Unterschiedlich, sagt die Psychologie, und hat damit offenbar einmal recht. Es ist eine aufgrund ihrer Banalität schon fast nervige Binsenweisheit, daß sich über Geschmack nicht streiten läßt. Warum findet der eine schön was der andere häßlich findet? Wer baut monströse Kaufhäuser? Offenbar findet zumindest den Entwurf ja irgendjemand schön: "Ich bin gaaaaanz unheimlich groß und hart (Beton) und kalt (Stahl/Glas)!" Man kann ja offenbar persönliche Eigenschaften die eigentlich niemand mag auch als seine Stärke empfinden, zB Härte. "Man muß hart sein." (= ich meine, ich muß hart sein, damit ich durch mein Leben komme.)

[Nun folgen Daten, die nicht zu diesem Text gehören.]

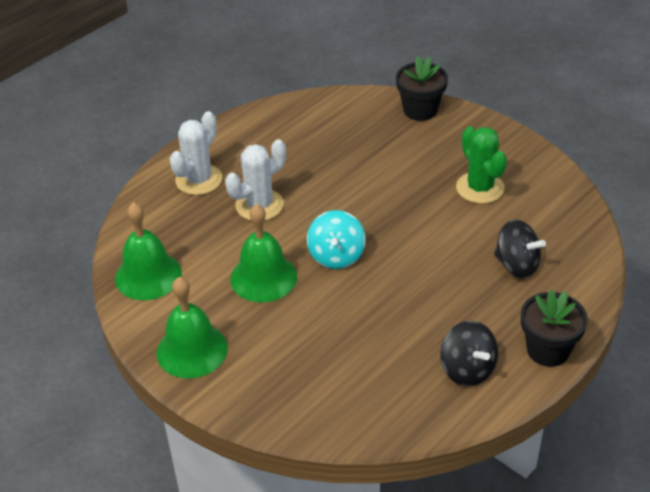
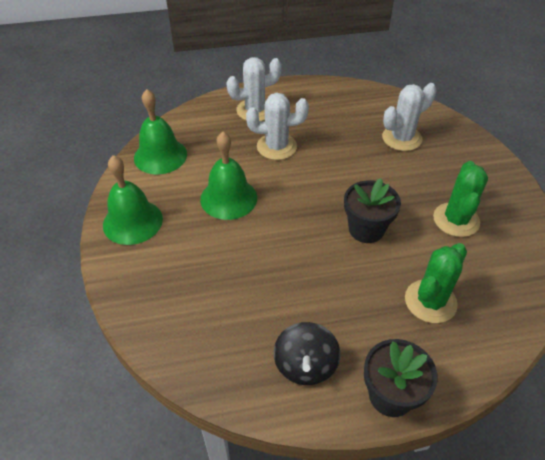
camera: 35 degrees right, 5 degrees up
(336, 256) = (293, 211): turquoise spinning top -> none
(369, 137) = (401, 138): none -> white cactus
(420, 110) = (460, 137): black flower pot -> black flower pot (366, 229)
(516, 265) = (430, 301): black spinning top -> green cactus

So ein Mensch der meint hart sein zu müssen, um ..., ja um was eigentlich ... fühlt sich vielleicht von einem kollossalen Klotz in seinem Machtbereich quasi magisch angezogen: "Keiner mag mich aber ich bleibe hart und bleibe kalt und bleibe groß und wenn die Menschen in mich gehen verändere ich mich nicht. Und wenn jemand den riesigen Platz haben will auf dem ich mich breit gemacht habe, dann huste ich ihm was." Gebäude sind nur ein, wenn auch für den Lebensraum des Menschen recht prägender Teil. Was sagt eine rollende Blechhütte über deren Inhaber aus? Manche Leute legen sehr viel wert auf ihre Blechhütten. Mensch will sich ausdrücken. Unbewußt dürften den meisten Menschen Formensprachen und dergleichen geläufig sein. Dann gibt es auch Menschen, die fast keine Formensprache ihr eigen zu nennen scheinen. Das aber ist ihr Formensprache. These: Jeder Mensch "verwirklicht" sich in seinem äußeren Einflußbereich gemäß seinem Inneren.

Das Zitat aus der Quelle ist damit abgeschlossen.